Another Israeli, Moshe Weinberg, who was captured after being shot in the face, purposely lied about where his fellow countrymen were, providing them time to escape. “As the athletes were marched back to the coaches’ apartment, the wounded Weinberg … attacked the kidnappers, allowing one of his wrestlers, Gad Tsobari, to escape via the underground parking garage. The burly Weinberg knocked one of the intruders unconscious and slashed another with a fruit knife before being shot to death. Weightlifter Yossef Romano, a veteran of the Six-Day War, also attacked and wounded one of the intruders before being shot and killed.”[ii]
The terrorists had two dead bodies and nine hostages.

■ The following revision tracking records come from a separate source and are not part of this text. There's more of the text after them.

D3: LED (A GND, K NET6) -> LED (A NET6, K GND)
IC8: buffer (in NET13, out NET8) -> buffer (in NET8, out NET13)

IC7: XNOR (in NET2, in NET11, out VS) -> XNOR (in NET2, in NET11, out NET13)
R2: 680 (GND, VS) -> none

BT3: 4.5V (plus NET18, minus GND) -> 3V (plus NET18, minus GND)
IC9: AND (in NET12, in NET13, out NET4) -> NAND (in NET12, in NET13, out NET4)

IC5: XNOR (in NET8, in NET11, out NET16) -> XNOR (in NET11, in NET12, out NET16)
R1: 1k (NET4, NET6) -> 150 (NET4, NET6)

Then they listed their de
mands. They placed one bullet-ridden body next to the hostages and threw one outside, to illustrate their resolve. They wanted Israel to release over 200 prisoners in exchange for the hostages.
Germans Embarrassed and a Noble Gesture
The Germans were quite embarrassed that only a few decades after the Holocaust, Jews were again being killed on their own soil. To his credit, Munich police chief Manfred Schreiber offered the terrorists a significant amount of cash and himself along with two high-ranking German officials in exchange for the Israelis. The offer was rebuffed. Despite repeated offers of money, the world would soon find out that terrorists by definition are unyielding. They claimed, “money means nothing to us; our lives mean nothing to us.”

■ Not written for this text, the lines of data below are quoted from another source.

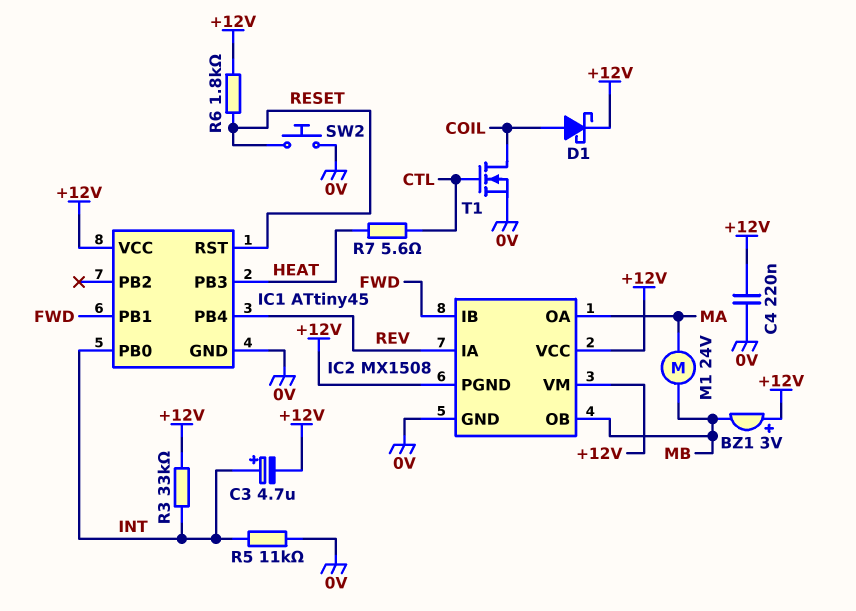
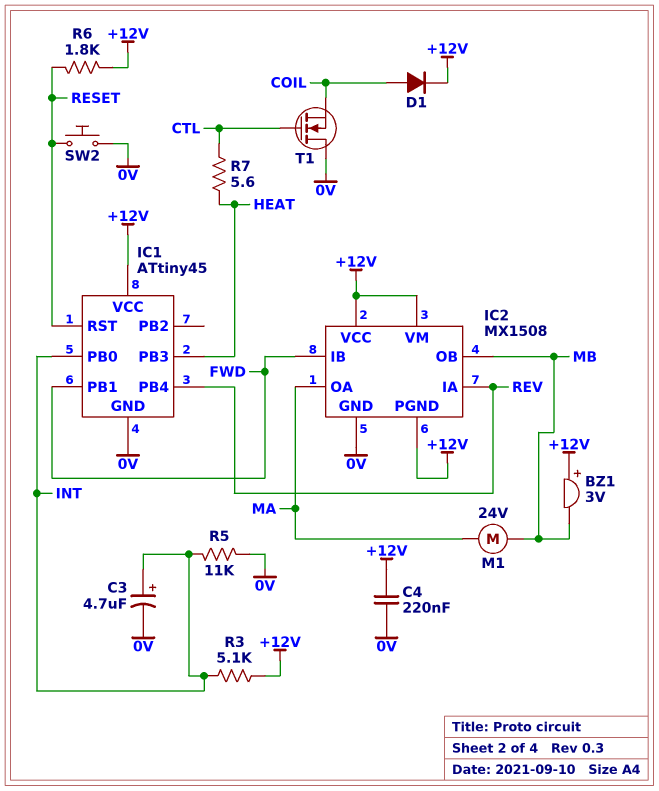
C3: 4.7uF (plus INT, minus +12V) -> 4.7uF (plus INT, minus 0V)
D1: schottky (A COIL, K +12V) -> diode (A COIL, K +12V)
R3: 33k (+12V, INT) -> 5.1k (+12V, INT)
T1: NMOS (G CTL, D COIL, S 0V) -> NMOS (G CTL, D 0V, S COIL)

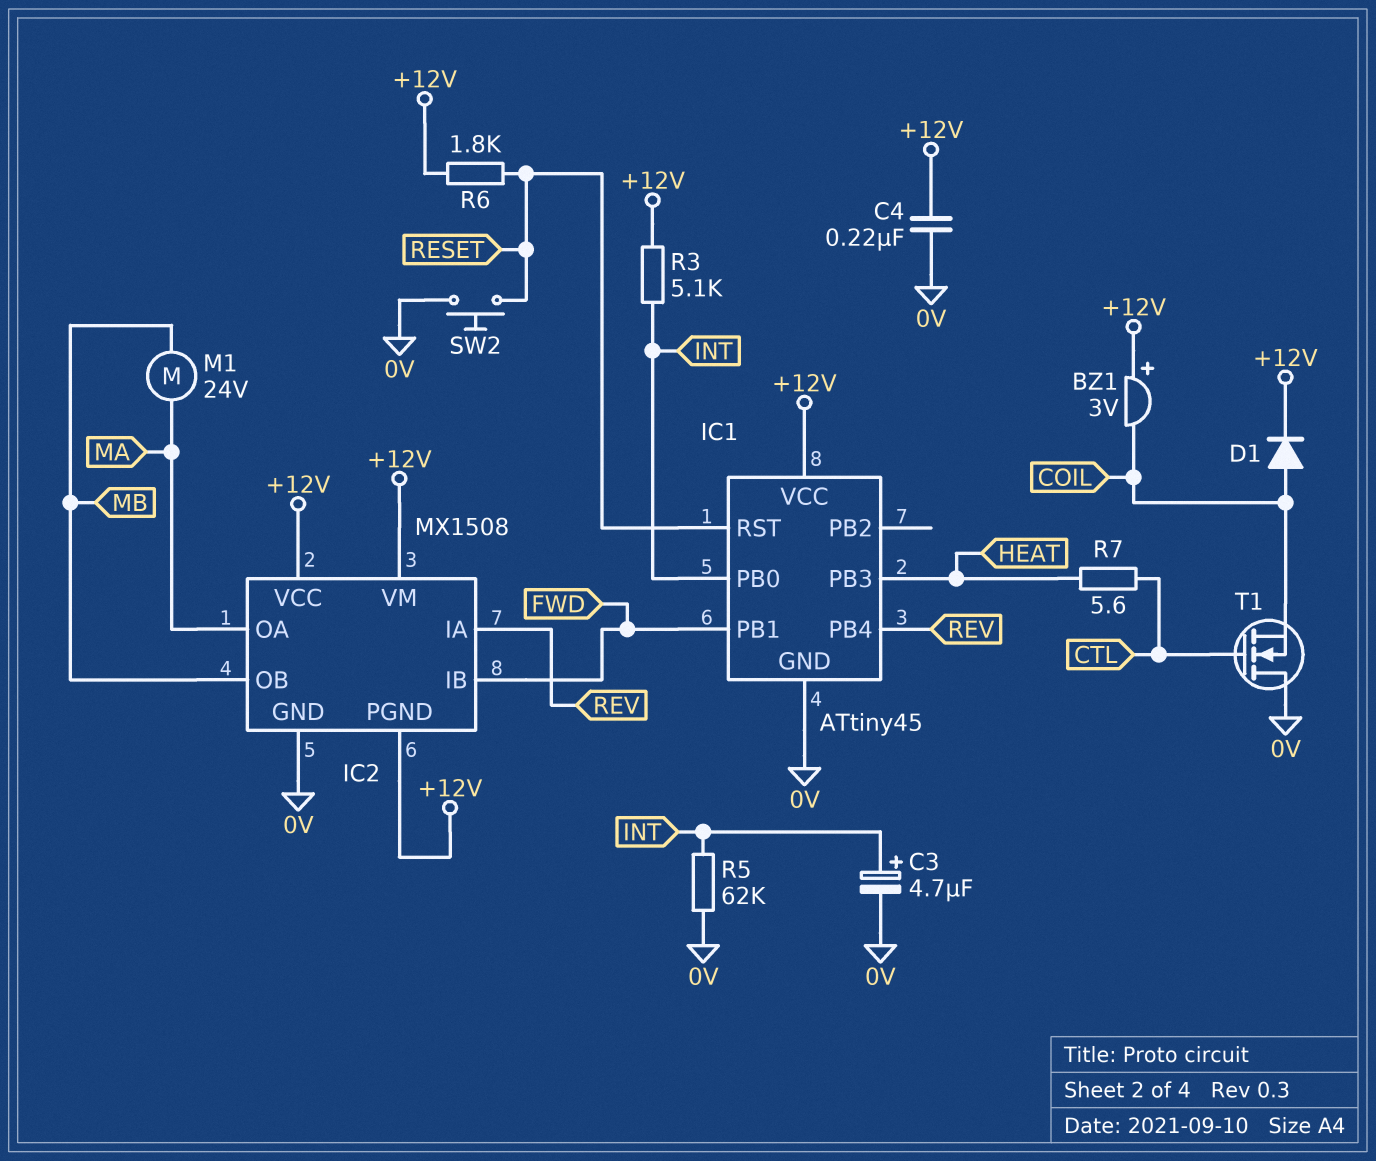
BZ1: buzzer 3V (plus +12V, minus MB) -> buzzer 3V (plus +12V, minus COIL)
R5: 11k (0V, INT) -> 62k (0V, INT)

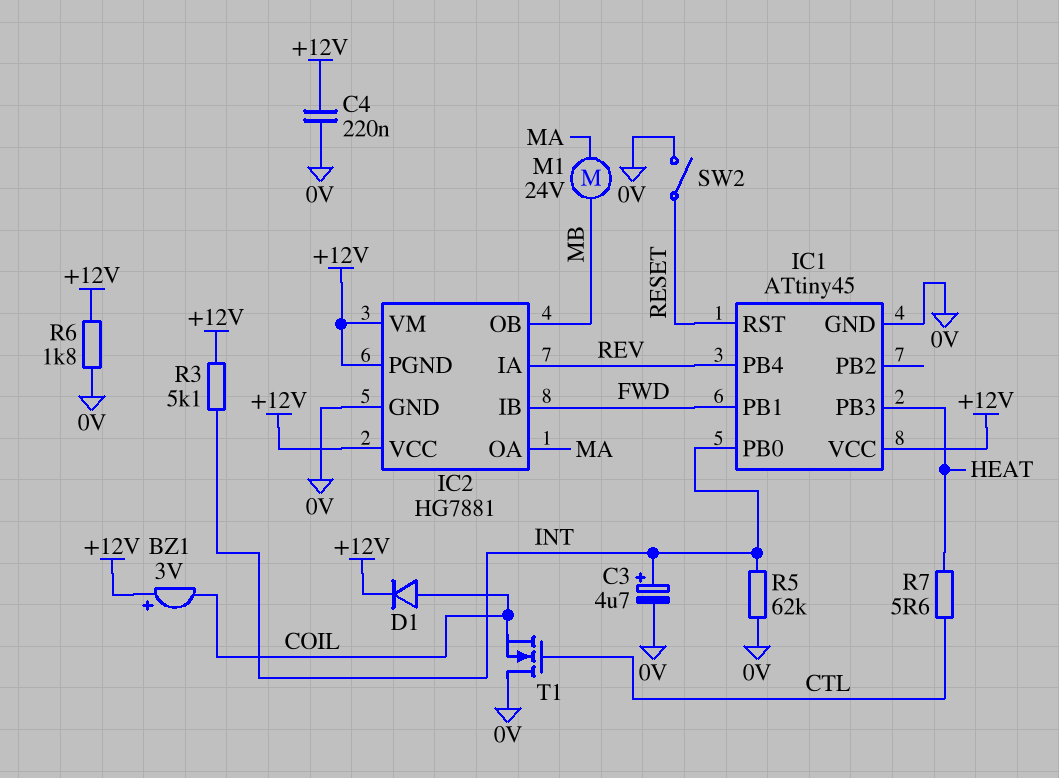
IC2: MX1508 -> HG7881
R6: 1.8k (+12V, RESET) -> 1.8k (+12V, 0V)
SW2: button (0V, RESET) -> switch (0V, RESET)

German police, dressed as athletes took up positions. However, the media’s filming of their actions, and then broadcasting it on television only aided the terrorists, who demanded that the police leave… which they did.
A Plan Gone Awry
In the end, the Germans feigned agreement to the demands of the terrorists and convinced them to go to a nearby airfield where an ambush was being set. However, when they realized there were more gunmen than they had originally thought, the Germans abandoned the idea. When the Palestinians arrived at the airfield, they discovered an empty airplane—as the ‘crew’, German police—had already fled.
The Palestinian terrorists realized they had been lured there on false pretenses and a gunfight broke out. The Germans had positioned snipers at the airfield, one of which admitted later he was unqualified, and they sought to take out the terrorist leader. Sadly, they missed.
Then chaos broke out. Several of the hostages were killed at point blank range. The leader of the Palestinians, realizing this would be a fight to the death, attacked the police who quickly shot him dead. However, there is much speculation as to what happened to the remaining hostages. A later German investigation revealed the authorities might have not only killed one of their own snipers, but the remaining hostages. However, a Time Magazine reconstruction concluded that a surviving terrorist raked the five remaining hostages with machine gun fire.
“They’re All Dead”
When the dust settled, all of the Israeli athletes were dead and three Palestinian terrorists were captured.
Jim McKay, whose intro the ABC’s Wide World of Sports has become as famous as the man himself, was hosting the Olympics. How ironic—the man who weekly spoke of the “agony of defeat” was the one to share the fate of the Israelis with the world. McKay was on air for fourteen hours without a break and at 3:24 A.M. he reported:
“When I was a kid, my father used to say ‘Our greatest hopes and our worst fears are seldom realized.’ Our worst fears have been realized tonight. They’ve now said that there were eleven hostages. Two were killed in their rooms yesterday morning; nine were killed at the airport tonight. They’re all gone.” (See Video)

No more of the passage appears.